So simple

In your flat the entryphone goes buzz. If you can hear a similar muffled buzz from flats above, below and to the side you know that someone wants to gain access to the building. They're not, probably, after you.

Now, if you are feeling charitable and not in the middle of some personal hygiene ritual or atop a stepladder (and 99% of the time you are) you might pick up the phone. The format is not polite, the format is short and does not start with a greeting. "Yes?" or "Who?" are common. The answer is usually short too. It may be the neighbour's daughter with some long explanation about why she has no key or it may be  the electric people who need access to some dark and distant part of the building but usually it isn't. Most often it's the postie. They announce themselves with whatever is their political take on the Spanish for postal carrier. No more conversation you just buzz them in. Now, even if it isn't the postman/postwoman but it is, in fact, an axe murderer about to break down your door and leave your mangled corpse in the hallway, the person is likely to pretend they're the postie. It's an open sesame. And you don't worry too much; after all they are still only in the entrance way. Your front door stands between them, the axe and your soft flesh. 
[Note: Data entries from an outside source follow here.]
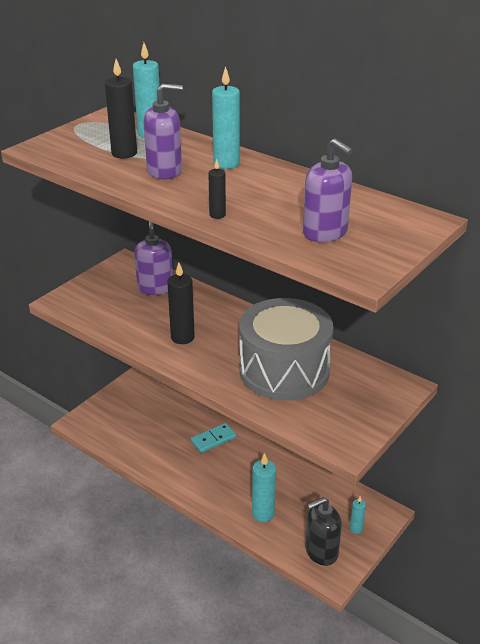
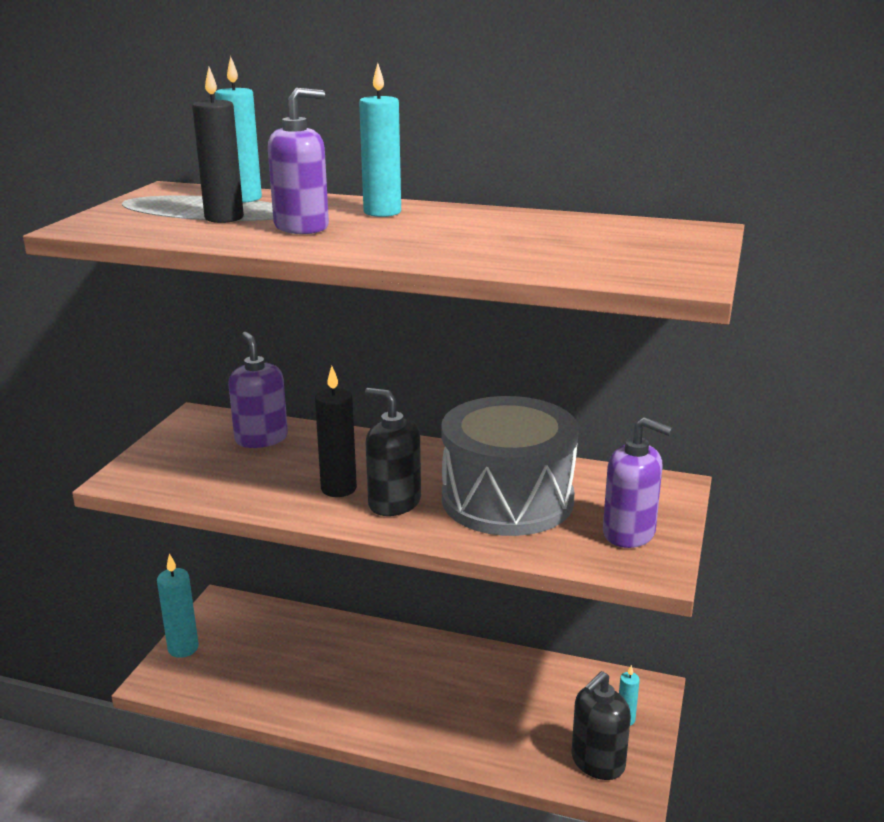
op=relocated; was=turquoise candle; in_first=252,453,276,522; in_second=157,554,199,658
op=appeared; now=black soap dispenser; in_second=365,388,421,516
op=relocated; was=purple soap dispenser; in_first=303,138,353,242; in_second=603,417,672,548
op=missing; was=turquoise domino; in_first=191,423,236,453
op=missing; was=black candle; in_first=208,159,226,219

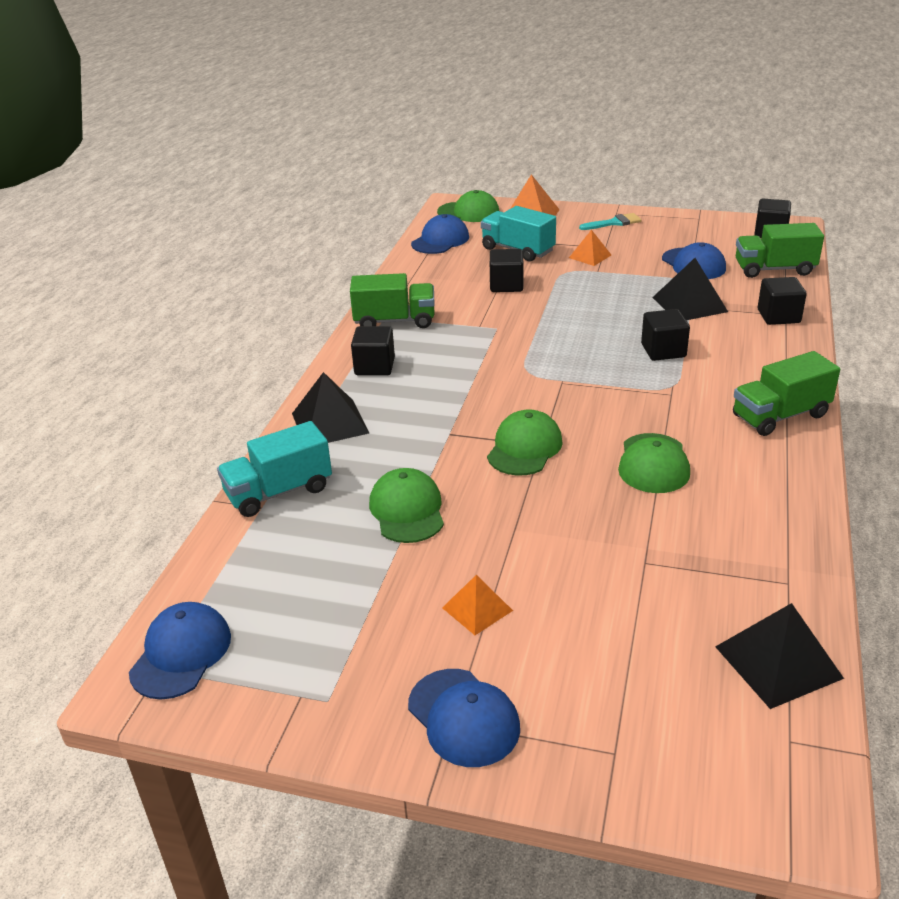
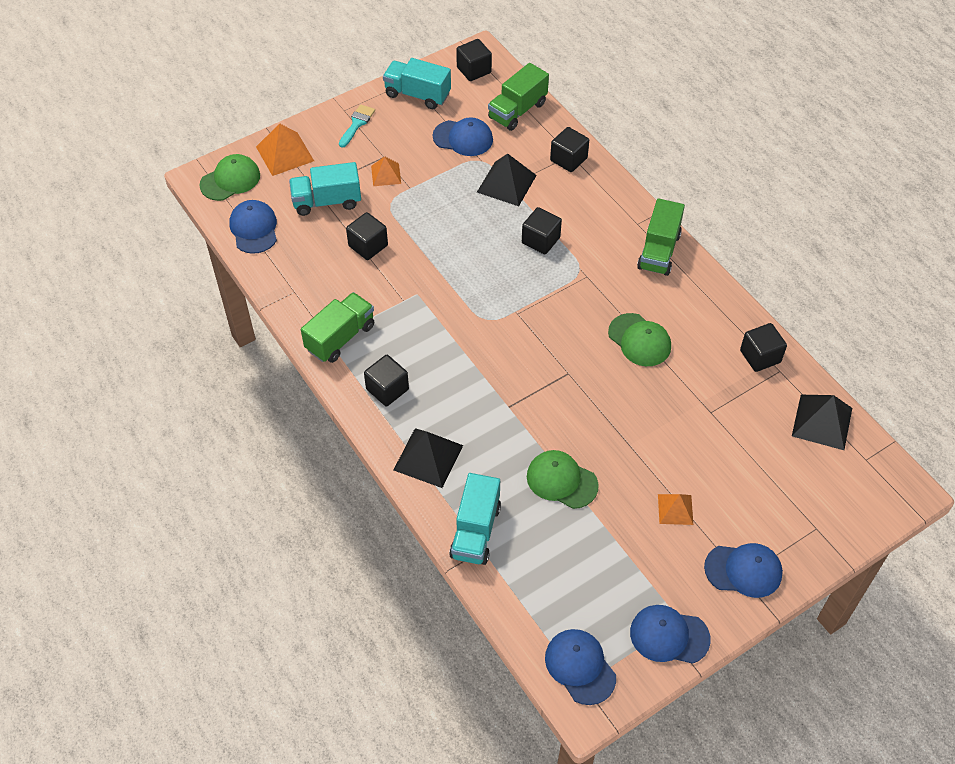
op=appeared; now=turquoise truck; in_second=383,58,451,109
op=appeared; now=blue cap; in_second=630,605,711,664
op=appeared; now=black cube; in_second=740,323,787,372
op=missing; was=green cap; in_first=487,409,563,476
In our block there is a letterbox on the outside of the building, English style. Maybe the person who designed our building was a bit of a softie with an unusual concern for security. The postie pushes the whole building's mail, ten flats worth in our case, through the slot where they fall into a locked box. This is not usual. Normally, the postie gets buzzed in to the hallway where they vaguely sort the letters, bills and advertising mail into everyone's pigeonhole (one for each flat) before going on to repeat the same ritual in the next block.  If anyone were to try the postie ruse in our block we would be on guard, instantly, for homicidal maniacs. To get to the mail you need a key for the box. Months ago we tried to get one but the current President of the building said that we had to borrow his key each time we wanted to check our mail.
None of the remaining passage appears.